The Rockdale County chairman last week ordered a Confederate memorial in downtown Conyers removed after he said threats to it prompted him to take action.
A DeKalb County judge in Decatur and Athens political leaders also recently ordered Confederate monuments removed from their cities’ historic downtown areas.
Those who protested recent police shootings of unarmed Black people nationwide sparked the latest call for removal of Confederate memorials they said glorified a pre-Civil War economic system that relied on the forced labor of African-Americans.
Still, who attended Eastside High School, said the same racial issues highlighted nationwide prompted him to take action in his hometown in late May.
He said he wanted to raise the issue of the statue’s removal with local political leaders in his Change.org petition but also wanted to offer a solution to the problem by suggesting it be relocated.
His petition says the original purpose of statue supporter was to “revise the history of the Confederacy as honorable and erase the suffering of slavery.”
Longtime Covington civil rights activist Archie Shepherd said he believed the county government did not feel there was enough public sentiment for removing the statue in the past.
“The Black community has always wanted it moved,” said Shepherd, a former county NAACP president.
But he said he believed the county commission — which must directly address the issue because the statue is on county-owned land — will place it on a meeting agenda for possible action soon.
“It’s time for it to get off the Square,” Shepherd said. “It’s an embarrassment to the county.
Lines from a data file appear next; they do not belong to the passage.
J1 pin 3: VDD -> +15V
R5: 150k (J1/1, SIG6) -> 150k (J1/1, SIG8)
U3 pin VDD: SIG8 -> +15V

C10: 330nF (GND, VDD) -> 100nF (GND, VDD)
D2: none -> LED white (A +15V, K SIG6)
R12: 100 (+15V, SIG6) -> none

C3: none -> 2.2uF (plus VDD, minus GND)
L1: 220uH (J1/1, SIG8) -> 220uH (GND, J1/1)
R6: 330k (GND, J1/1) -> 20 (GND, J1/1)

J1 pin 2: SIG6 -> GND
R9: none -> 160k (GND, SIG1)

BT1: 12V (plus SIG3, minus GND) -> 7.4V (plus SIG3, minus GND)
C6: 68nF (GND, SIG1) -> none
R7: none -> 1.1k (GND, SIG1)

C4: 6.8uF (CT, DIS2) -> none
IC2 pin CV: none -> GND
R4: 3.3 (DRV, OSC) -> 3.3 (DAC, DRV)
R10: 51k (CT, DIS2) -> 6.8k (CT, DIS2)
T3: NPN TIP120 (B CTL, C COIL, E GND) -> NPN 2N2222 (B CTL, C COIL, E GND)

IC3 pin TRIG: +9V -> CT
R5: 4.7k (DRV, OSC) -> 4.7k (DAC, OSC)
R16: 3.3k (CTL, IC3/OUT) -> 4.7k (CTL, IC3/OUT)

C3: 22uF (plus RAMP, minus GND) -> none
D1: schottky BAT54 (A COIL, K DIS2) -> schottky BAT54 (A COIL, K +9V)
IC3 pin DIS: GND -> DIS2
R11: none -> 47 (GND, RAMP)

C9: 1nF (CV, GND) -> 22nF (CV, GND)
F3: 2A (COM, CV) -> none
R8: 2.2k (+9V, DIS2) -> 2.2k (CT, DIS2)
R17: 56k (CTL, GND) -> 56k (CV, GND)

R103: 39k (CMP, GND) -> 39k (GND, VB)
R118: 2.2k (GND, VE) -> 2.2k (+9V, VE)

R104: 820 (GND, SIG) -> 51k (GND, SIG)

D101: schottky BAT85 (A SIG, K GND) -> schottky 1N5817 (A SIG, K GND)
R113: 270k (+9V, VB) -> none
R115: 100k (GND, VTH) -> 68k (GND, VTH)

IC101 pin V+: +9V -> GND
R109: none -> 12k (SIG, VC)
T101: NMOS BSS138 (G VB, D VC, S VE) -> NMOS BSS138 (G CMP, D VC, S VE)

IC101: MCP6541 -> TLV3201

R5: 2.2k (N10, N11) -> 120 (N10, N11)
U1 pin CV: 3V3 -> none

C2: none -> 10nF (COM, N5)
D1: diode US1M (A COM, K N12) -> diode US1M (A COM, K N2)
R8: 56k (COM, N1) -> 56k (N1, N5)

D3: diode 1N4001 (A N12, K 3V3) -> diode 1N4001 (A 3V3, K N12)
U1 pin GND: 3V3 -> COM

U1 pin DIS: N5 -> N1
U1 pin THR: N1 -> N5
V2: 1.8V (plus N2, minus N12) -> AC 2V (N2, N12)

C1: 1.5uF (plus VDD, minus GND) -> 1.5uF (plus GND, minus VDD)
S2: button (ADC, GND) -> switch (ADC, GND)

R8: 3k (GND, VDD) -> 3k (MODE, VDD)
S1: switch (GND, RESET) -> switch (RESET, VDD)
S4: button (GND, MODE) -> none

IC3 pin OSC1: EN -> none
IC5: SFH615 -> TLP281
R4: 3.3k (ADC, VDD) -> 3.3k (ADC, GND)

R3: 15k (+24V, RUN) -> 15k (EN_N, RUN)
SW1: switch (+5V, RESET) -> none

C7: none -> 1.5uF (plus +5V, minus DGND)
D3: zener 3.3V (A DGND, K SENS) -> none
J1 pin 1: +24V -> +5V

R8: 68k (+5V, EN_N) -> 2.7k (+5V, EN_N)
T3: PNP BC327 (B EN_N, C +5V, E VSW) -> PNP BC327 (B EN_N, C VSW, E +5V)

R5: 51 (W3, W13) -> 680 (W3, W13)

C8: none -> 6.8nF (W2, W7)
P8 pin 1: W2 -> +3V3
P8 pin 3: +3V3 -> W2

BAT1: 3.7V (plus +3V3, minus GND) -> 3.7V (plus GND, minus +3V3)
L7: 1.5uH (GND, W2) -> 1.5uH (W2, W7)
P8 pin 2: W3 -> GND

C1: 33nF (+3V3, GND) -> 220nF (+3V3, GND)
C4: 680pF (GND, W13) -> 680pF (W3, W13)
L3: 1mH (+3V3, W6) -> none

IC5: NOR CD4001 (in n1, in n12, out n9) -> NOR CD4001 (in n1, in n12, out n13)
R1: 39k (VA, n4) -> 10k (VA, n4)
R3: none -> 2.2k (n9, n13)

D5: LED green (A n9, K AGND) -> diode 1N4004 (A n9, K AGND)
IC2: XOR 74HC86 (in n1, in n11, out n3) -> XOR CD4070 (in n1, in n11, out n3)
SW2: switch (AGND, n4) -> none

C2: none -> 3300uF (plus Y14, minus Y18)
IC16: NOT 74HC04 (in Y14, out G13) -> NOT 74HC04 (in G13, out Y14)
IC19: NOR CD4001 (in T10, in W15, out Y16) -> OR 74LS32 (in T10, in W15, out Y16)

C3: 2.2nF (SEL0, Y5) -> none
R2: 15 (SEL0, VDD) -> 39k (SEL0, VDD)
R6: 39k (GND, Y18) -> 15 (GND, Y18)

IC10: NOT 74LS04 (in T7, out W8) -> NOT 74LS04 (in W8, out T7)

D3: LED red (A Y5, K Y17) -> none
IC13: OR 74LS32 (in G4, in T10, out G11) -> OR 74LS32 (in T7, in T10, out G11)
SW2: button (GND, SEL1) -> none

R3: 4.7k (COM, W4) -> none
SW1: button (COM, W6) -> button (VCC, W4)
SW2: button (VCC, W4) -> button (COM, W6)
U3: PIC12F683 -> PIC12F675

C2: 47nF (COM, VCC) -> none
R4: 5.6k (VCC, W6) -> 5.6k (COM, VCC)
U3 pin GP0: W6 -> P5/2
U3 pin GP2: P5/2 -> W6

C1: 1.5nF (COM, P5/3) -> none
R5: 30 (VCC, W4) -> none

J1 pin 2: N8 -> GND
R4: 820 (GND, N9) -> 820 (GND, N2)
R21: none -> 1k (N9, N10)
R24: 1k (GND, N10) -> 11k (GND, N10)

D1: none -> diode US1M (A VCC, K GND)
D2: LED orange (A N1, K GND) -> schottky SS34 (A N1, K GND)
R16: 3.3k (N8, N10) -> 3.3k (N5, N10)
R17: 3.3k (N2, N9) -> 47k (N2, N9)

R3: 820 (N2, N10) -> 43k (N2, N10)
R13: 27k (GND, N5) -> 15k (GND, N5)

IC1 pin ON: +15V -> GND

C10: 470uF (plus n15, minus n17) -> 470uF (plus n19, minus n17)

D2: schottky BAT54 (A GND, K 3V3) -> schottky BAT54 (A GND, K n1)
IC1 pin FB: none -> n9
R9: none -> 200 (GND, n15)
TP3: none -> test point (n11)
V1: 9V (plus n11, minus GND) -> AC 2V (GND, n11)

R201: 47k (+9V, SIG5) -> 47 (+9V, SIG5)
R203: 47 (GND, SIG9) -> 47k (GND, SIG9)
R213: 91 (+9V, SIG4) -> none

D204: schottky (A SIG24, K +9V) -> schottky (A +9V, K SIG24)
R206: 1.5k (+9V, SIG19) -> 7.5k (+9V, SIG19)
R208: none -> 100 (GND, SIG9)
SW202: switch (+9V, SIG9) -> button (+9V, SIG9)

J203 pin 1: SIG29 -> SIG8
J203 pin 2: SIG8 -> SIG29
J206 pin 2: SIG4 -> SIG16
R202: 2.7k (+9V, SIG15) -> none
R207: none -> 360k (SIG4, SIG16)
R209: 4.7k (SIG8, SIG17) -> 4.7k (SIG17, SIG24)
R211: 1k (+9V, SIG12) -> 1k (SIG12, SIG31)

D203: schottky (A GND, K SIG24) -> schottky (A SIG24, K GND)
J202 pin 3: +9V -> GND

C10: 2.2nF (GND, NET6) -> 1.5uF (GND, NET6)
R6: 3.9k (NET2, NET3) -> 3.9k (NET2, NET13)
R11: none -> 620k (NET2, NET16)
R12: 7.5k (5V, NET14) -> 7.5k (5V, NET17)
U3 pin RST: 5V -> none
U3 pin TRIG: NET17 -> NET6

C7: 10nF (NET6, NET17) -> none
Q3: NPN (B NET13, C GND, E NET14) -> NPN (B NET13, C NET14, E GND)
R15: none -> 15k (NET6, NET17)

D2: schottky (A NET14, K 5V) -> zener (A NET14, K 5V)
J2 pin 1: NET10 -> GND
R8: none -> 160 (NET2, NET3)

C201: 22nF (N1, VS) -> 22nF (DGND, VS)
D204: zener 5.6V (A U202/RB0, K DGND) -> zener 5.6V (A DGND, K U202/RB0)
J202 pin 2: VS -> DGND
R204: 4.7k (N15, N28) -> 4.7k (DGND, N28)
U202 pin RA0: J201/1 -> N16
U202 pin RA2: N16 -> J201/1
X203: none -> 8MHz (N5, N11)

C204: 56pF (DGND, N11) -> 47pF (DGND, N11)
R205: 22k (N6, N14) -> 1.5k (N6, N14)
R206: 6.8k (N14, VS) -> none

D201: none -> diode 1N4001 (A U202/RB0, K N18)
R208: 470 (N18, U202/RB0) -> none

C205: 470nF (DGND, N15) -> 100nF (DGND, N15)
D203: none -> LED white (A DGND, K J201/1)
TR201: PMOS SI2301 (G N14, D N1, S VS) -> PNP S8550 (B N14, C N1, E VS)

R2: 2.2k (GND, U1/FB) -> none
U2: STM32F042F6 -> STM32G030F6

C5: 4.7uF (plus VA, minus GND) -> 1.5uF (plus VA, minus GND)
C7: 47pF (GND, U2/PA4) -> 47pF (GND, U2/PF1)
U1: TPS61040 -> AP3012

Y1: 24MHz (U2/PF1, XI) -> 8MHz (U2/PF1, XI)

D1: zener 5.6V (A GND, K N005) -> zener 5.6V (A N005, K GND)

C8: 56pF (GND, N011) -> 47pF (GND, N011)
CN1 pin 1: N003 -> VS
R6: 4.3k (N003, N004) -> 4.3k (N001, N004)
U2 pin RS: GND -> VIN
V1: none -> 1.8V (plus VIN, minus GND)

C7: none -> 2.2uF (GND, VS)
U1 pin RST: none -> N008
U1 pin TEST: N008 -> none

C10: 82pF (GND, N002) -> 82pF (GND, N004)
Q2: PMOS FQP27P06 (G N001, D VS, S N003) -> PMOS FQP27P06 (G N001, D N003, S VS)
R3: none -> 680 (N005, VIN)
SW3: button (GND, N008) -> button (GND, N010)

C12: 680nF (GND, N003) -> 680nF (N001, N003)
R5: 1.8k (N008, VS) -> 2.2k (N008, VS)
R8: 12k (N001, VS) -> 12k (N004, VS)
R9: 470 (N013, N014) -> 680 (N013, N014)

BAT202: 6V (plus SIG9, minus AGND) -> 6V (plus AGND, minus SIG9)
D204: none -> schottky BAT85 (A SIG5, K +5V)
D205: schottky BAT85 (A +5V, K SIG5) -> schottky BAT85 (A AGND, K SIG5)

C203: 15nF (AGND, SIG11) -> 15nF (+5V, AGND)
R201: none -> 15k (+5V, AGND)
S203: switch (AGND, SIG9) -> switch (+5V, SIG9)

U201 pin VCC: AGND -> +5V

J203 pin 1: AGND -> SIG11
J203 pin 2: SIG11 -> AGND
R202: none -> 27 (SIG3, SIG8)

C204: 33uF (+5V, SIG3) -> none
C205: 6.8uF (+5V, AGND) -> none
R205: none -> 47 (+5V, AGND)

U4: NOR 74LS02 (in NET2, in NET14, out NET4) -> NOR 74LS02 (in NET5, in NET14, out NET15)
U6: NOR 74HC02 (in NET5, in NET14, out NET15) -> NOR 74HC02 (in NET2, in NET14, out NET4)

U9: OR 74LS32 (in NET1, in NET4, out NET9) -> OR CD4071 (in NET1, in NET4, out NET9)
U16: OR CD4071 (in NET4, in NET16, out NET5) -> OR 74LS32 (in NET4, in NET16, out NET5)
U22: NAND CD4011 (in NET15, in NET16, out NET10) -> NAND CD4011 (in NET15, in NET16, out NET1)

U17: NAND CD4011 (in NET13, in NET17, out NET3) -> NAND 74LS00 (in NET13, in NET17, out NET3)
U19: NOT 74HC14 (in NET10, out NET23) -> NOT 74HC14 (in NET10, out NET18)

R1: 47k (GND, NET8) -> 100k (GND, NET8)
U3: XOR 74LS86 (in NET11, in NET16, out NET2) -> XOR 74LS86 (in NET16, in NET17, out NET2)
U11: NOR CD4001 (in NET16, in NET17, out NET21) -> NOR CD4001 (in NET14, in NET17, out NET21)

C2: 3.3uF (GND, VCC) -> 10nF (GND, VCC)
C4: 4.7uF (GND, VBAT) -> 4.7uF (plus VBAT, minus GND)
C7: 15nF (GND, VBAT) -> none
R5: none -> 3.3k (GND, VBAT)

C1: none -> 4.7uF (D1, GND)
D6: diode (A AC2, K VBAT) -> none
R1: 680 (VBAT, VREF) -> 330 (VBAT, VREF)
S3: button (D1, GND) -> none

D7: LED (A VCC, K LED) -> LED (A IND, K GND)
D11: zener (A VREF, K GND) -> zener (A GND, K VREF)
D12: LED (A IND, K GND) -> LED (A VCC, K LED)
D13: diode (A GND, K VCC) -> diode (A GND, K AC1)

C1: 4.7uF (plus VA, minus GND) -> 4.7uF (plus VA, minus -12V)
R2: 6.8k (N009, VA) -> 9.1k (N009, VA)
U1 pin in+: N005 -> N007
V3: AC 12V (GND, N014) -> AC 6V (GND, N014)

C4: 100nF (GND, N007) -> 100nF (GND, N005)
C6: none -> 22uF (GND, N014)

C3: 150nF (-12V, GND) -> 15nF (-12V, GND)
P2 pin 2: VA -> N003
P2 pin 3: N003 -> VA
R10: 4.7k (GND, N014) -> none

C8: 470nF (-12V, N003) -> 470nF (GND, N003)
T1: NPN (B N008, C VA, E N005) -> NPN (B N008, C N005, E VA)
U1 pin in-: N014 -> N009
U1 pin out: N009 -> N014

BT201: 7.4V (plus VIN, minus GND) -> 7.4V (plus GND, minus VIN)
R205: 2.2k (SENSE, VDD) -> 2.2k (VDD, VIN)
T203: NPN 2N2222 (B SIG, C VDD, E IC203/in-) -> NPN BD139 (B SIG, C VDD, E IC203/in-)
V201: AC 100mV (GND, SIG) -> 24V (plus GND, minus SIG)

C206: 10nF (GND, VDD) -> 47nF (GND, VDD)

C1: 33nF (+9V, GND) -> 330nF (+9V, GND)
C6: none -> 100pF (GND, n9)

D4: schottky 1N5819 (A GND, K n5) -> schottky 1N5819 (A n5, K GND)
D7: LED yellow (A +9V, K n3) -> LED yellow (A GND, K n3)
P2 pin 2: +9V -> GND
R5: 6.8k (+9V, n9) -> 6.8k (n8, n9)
It puts a bad taste in people’s mouths.”
He also said he felt it should be moved to the Confederate section of the Covington City Cemetery rather than destroying it or moving it out of public sight in a museum.
But James Stokes of the Newton County-based Gen. George “Tig” Anderson camp of the Sons of Confederate Veterans, said he found it “odd that we live in a time” in the U.S. in which people are discouraged from honoring their ancestors as other countries do.
He said a fund-raising drive spearheaded by the United Daughters of the Confederacy in the early 1900s raised much of the $2,500 to build the statue as a memorial to those who fought in the war — not to glorify the institution of slavery.
Stokes added that the Newton County group’s position on the statue’s removal mirrors the position of the SCV’s state chapter to oppose removal of any memorials to Confederate war dead in Georgia.
The Georgia SCV said in a statement that Congress designated Confederate veterans as American veterans in a 1958 federal law.
“They deserve the same respect as all American veterans and we believe that an attack on one set of veterans is an attack on all American veterans,” the Georgia SCV stated.
Greg Gaillard, president of the Newton County Historical Society, said Civil War veterans and members of the United Daughters of the Confederacy worked for about 14 years to raise the money to build the memorial.
J.M. Pace of Covington — for which Pace Street is named for his family — headed the fund-raising committee and Newton County and Covington city governments also contributed.
It was dedicated in front of a crowd of about 3,000 on the Square in 1906, Gaillard said.
He noted the Newton County statue was unique among the hundreds of war memorials built in Georgia around that time because its inscription in part highlighted women’s contributions to supporting the war effort.
Newton County schoolchildren regularly celebrated Confederate Memorial Day at the memorial and in the Confederate section of the city cemetery up until the 1950s, Gaillard said.
He said he does not recall much public controversy about the statue in 48 years of living in Newton County until it was raised in 2017.
The county commission hosted a 2017 public meeting at which undercover police reportedly were stationed because of prior threats of violence. About 100 attendees heard the county government would need to spend about $100,000 to move the monument, according to a report in The Covington News.